CompuServe's customers were annoyed because the system was inundated with unsolicited commercial messages, making its use for personal communication more difficult and costly. (CompuServe, supra, 962 F.Supp. at p. 1023.) Their complaint, which allegedly led some to cancel their *46 CompuServe service, was about the functioning of CompuServe's electronic mail service. Intel's workers, in contrast, were allegedly distracted from their work not because of the frequency or quantity of Hamidi's messages, but because of assertions and opinions the messages conveyed. Intel's complaint is thus about the contents of the messages rather than the functioning of the company's e-mail system. Even accepting CompuServe's economic injury rationale, therefore, Intel's position represents a further extension of the trespass to chattels tort, fictionally recharacterizing the allegedly injurious effect of a communication's contents on recipients as an impairment to the device which transmitted the message.

This theory of "impairment by content" (Burk, The Trouble with Trespass, supra, 4 J. Small & Emerging Bus.L. at p. 37) threatens to stretch trespass law to cover injuries far afield from the harms to possession the tort evolved to protect. Intel's theory would expand the tort of trespass to chattels to cover virtually any unconsented—to communication that, solely because of its content, is unwelcome to the recipient or intermediate transmitter. As the dissenting justice below explained, "`Damage' of this nature—the distraction of reading or listening to an unsolicited communication—is not within the scope of the injury against which the trespass-to-chattel tort protects, and indeed trivializes it. After all, `[t]he property interest protected by the old action of trespass was that of possession; and this has continued to affect the character of the action.' (Prosser & Keeton on Torts, supra, § 14, p. 87.) Reading an e-mail transmitted to equipment designed to receive it, in and of itself, does not affect the possessory interest in the equipment. [11] Indeed, if a chattel's receipt of an electronic communication constitutes a trespass to that chattel, then not only are unsolicited telephone calls and faxes trespasses to chattel, but unwelcome radio waves and television signals also constitute a trespass to chattel every time the viewer inadvertently sees or hears the unwanted program." We agree. While unwelcome communications, electronic or otherwise, can cause a variety of injuries to economic relations, reputation and emotions, those interests are protected by other branches of tort law; in order to address them, we need not create a fiction of injury to the communication system.
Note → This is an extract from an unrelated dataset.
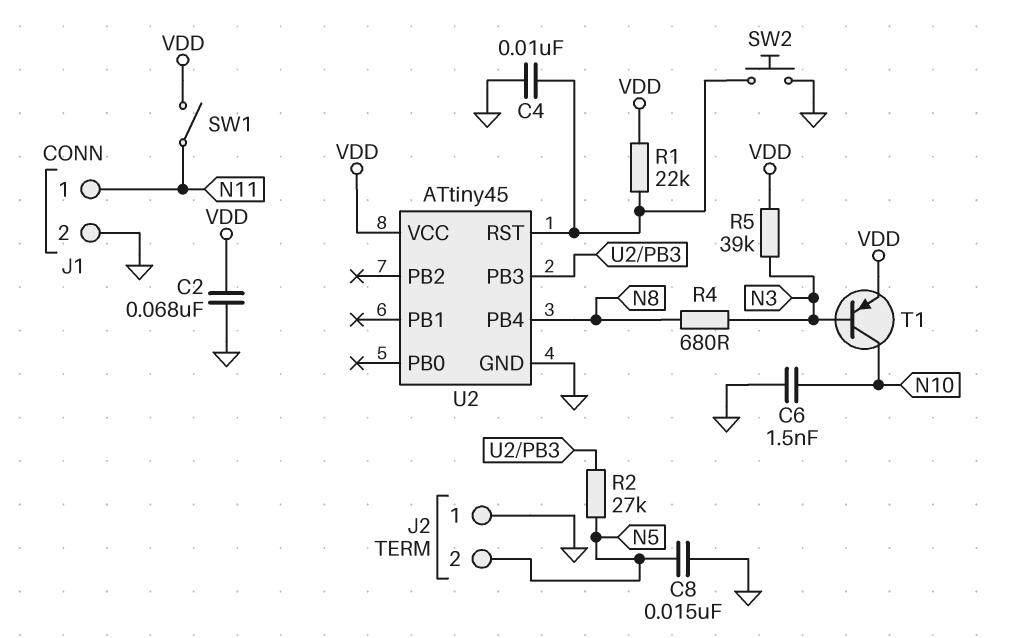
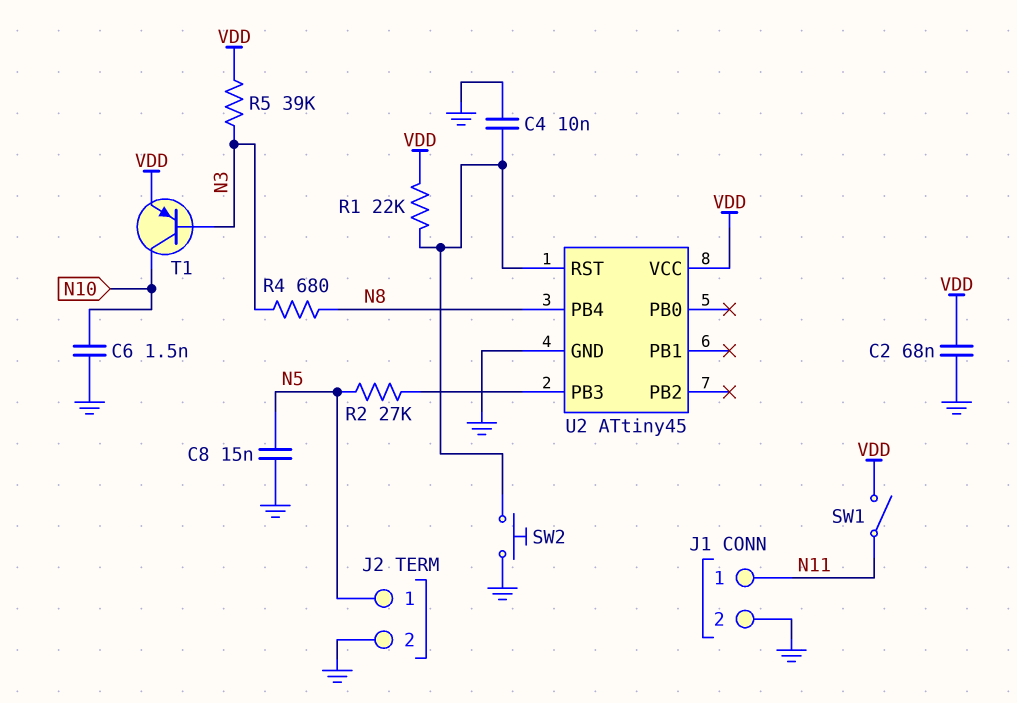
J2 pin 1: GND -> N5
J2 pin 2: N5 -> GND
Nor may Intel appropriately assert a property interest in its employees' time. "The Restatement test clearly speaks in the first instance to the impairment of the chattel.... But employees are not chattels (at least not in the legal sense of the term)." (Burk, The Trouble with Trespass, supra, 4 J. Small & Emerging Bus.L. at p. 36.) Whatever interest Intel may have in preventing its employees from receiving disruptive communications, it is not an interest in personal property, and trespass to chattels is therefore not an action that will lie to protect it. Nor, finally, can the fact Intel staff spent time attempting to block Hamidi's messages be bootstrapped into an injury to Intel's possessory interest in its computers. To quote, again, from the dissenting opinion in the Court of Appeal: "[I]t is circular to premise the damage element of a tort solely upon the steps taken to prevent the damage.